Enfin, il semblerait que l'on puisse considérer, d'après cette définition, que la copie d'une authentique innovation d'un concurrent est une innovation. C'est absolument exact, et je l'assume. Du point de vue de l'entreprise, cette introduction est innovante.
Toutefois, je suis conscient que l'innovation originale apporte plus que l'innovation due à la copie, et que c'est bien la première qui doit être encouragée. Je rajouterai donc la définition complémentaire suivante :
Innovation originale (définition personnelle) :
Innovation qui n'a pas été réalisée auparavant dans une  entreprise concurrente.

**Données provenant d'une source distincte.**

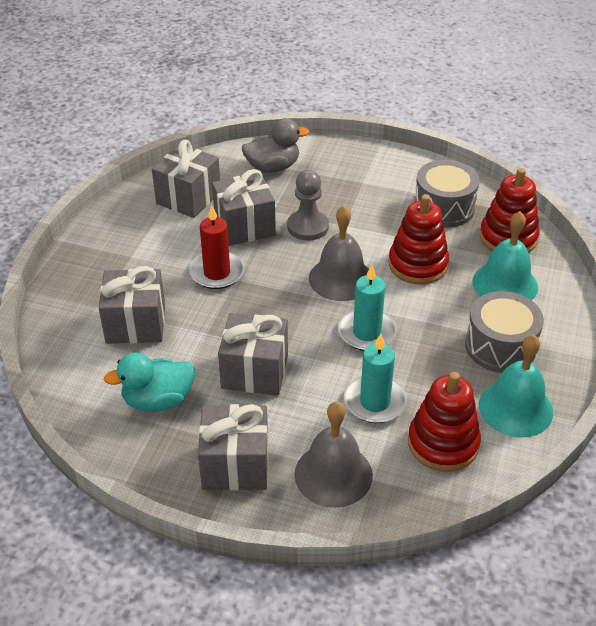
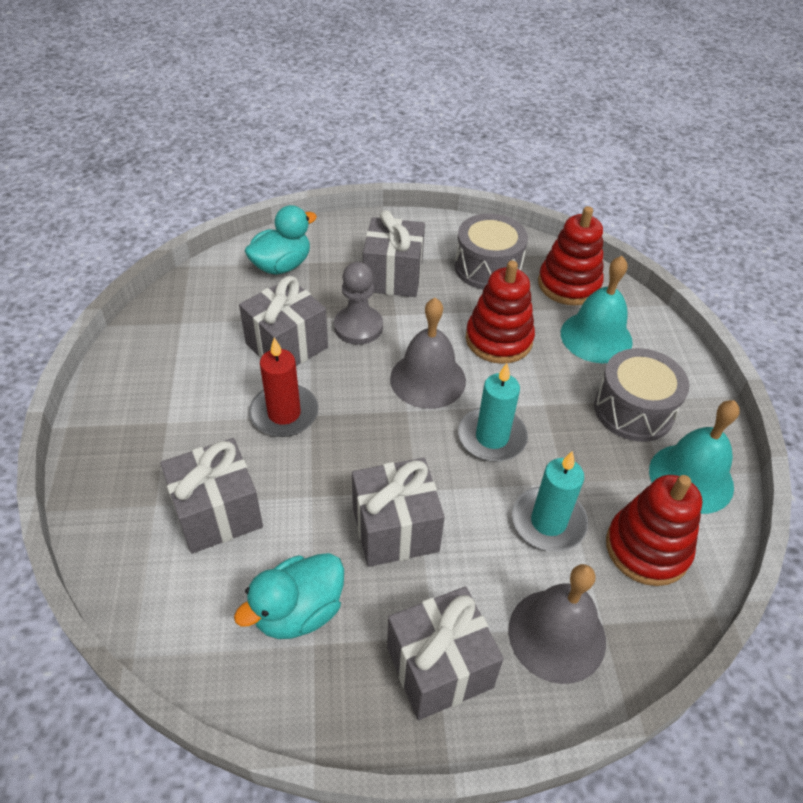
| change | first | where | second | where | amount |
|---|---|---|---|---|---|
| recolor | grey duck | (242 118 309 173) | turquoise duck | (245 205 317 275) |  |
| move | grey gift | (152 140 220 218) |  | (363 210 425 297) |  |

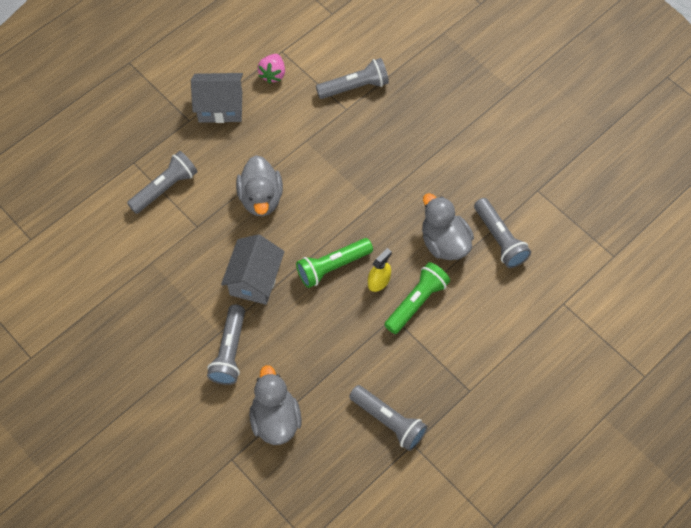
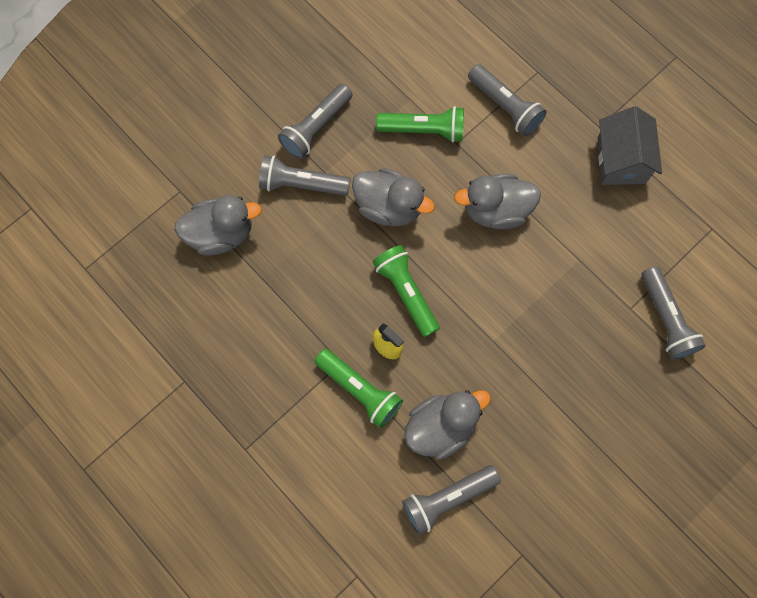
| change | first | where | second | where | amount |
|---|---|---|---|---|---|
| delete | pink strawberry | (258 54 285 84) |  |  |  |
| replace | grey house | (221 234 285 305) | grey duck | (352 168 435 226) |  |
| move | grey flashlight | (349 385 428 451) |  | (278 84 352 159) |  |
| insert |  |  | green flashlight | (376 106 464 142) |  |

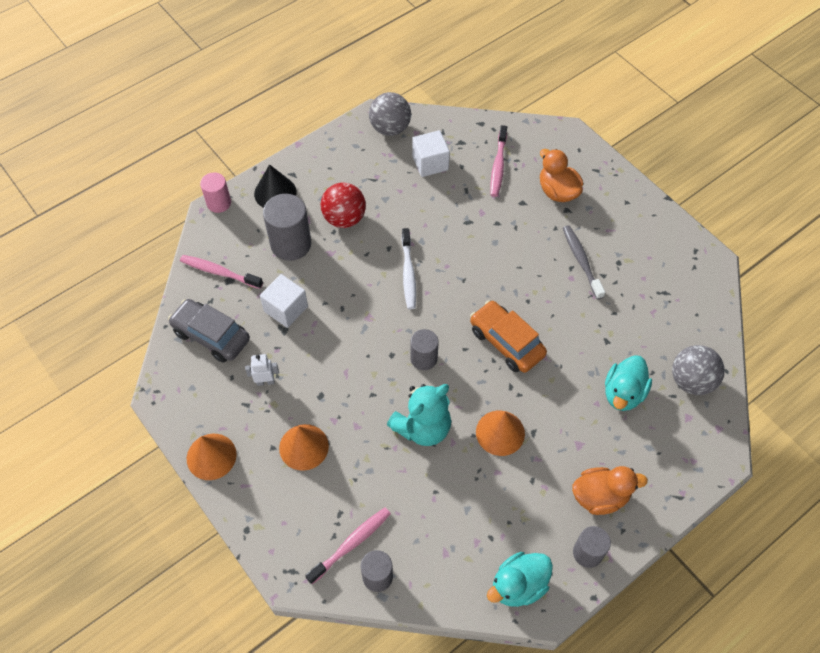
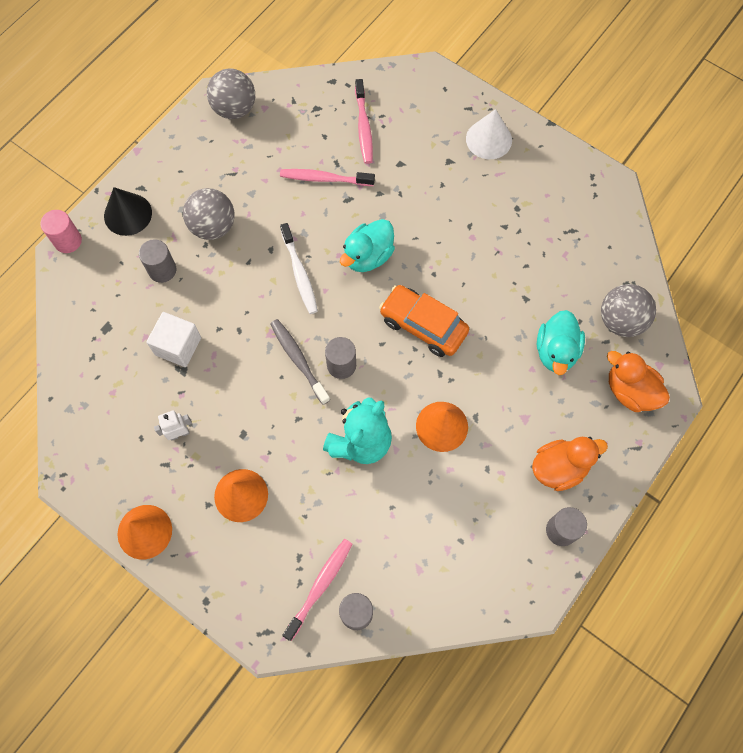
| change | first | where | second | where | amount |
|---|---|---|---|---|---|
| delete | white cube | (412 130 450 177) |  |  |  |
| move | orange duck | (540 149 583 202) |  | (607 351 670 412) |  |
| recolor | red ball | (321 182 366 228) | grey ball | (183 188 235 240) |  |
| resize | grey cylinder | (263 194 311 261) |  | (139 239 176 283) | x0.61 |
| move | grey toothbrush | (563 225 605 300) |  | (270 319 330 405) |  |
| move | pink toothbrush | (180 255 263 289) |  | (280 169 375 186) |  |
| delete | grey car | (168 299 250 363) |  |  |  |
| move | turquoise duck | (487 552 553 607) |  | (340 219 395 272) |  |
| insert |  |  | white cone | (466 109 512 159) |  |

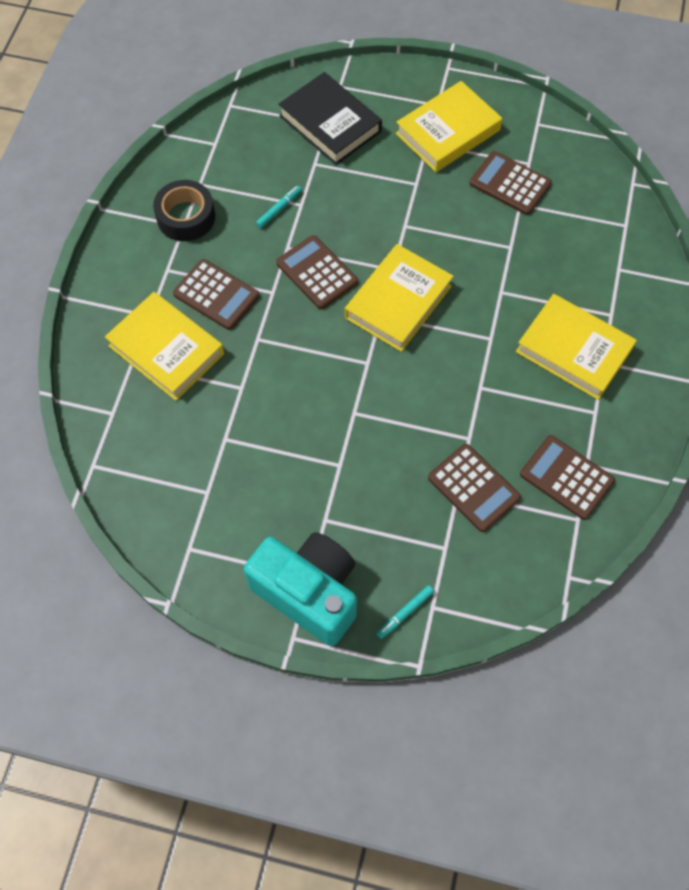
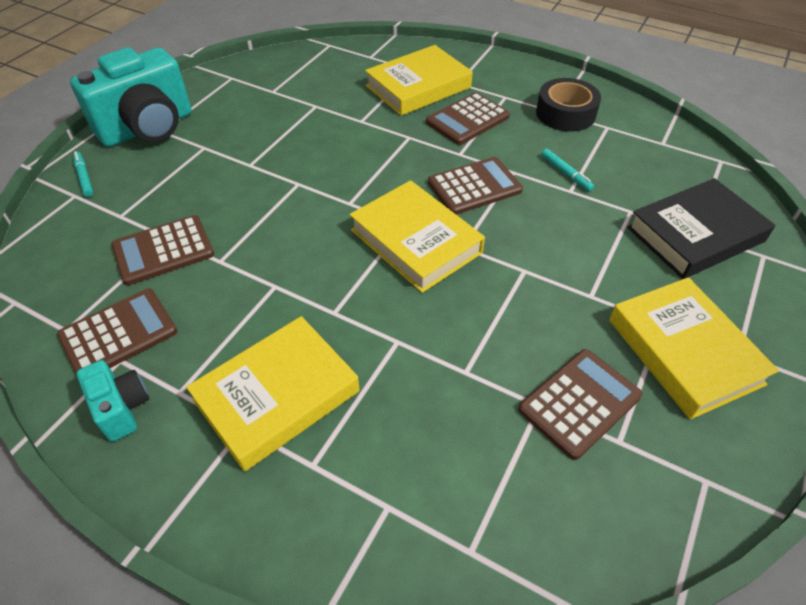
| change | first | where | second | where | amount |
|---|---|---|---|---|---|
| insert |  |  | turquoise camera | (77 360 149 442) |  |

Mesurer ce que l'on a défini
Résumons-nous. Nous souhaitons mesurer :
  • l'effort consacré à l'innovation et celui consacré à l'innovation originale, selon mes définitions personnelles ;
  • et le fruit de ces efforts.
Soit 4 mesures en tout.
Commençons par l'effort. On pourrait se contenter d'utiliser le budget R&D ou le nombre de brevets, comme on peut le voir dans divers rapports. Il y a bien sûr une corrélation entre ces données et l'effort d'innovation, mais ce n'est pas une corrélation suffisamment forte pour pouvoir éviter un peu de travail.
Prenons le cas d'Apple : l'iPad est certainement un produit très innovant, mais une grosse partie de l'effort d'Apple réside dans la communication autour de ce produit et dans son marketing. L'effort technologique a été réalisé en bonne partie par des sous-traitants. Dans ce cas, on conclurait à tort qu'Apple n'est pas une entreprise très innovante.
Rien n'empêche de considérer des indicateurs financiers pour évaluer l'effort d'innovation. Mais il faut rentrer dans une démarche d'apothicaire, analyser les comptes de l'entreprise et distinguer les dépenses qui sont destinées à l'innovation de celles qui ne le sont pas. De l'audit, donc. C'est parfaitement réalisable, mais à condition de laisser une société indépendante réaliser cet audit si ces évaluations servent à communiquer ou à toucher des subventions. Cela me paraît justifier la création d'agences d'évaluation de l'innovation.
Par ailleurs, d'autres indicateurs complémentaires peuvent être observés, afin de comprendre comment l'effort d'innovation est gérée : nombre de projets innovants lancés, budget moyen de ces projets, taux d'échec des projets... Ce sont toutefois des outils de diagnostic et non des outils de mesure de l'effort.
Pour l'évaluation du fruit de l'effort, là aussi on pourrait se contenter de l'augmentation du chiffre d'affaires ou du nombre de nouveaux produits. Mais un nouveau produit n'est pas forcément très innovant, et le chiffre d'affaires peut augmenter sans que l'innovation y soit pour quelque chose.
L'audit est encore une fois utile : on doit additionner le chiffre d'affaire qu'on peut attribuer à l'innovation (produits ou services innovants), soustraire les économies de coûts réalisés grâce à l'innovation (innovations d'organisation ou de production), mais aussi soustraire les prévisions de chiffres d'affaire d'anciens produits ou services cannibalisés par les produits ou services innovants.
On pourra compléter cet audit d'autres indicateurs servant d'outils de diagnostic : nombre de nouveaux produits, durée du cycle d'introduction d'un nouveau produit... Mais encore une fois, ce ne sont pas des indicateurs du fruit de l'effort, seulement des aides à l'interprétation.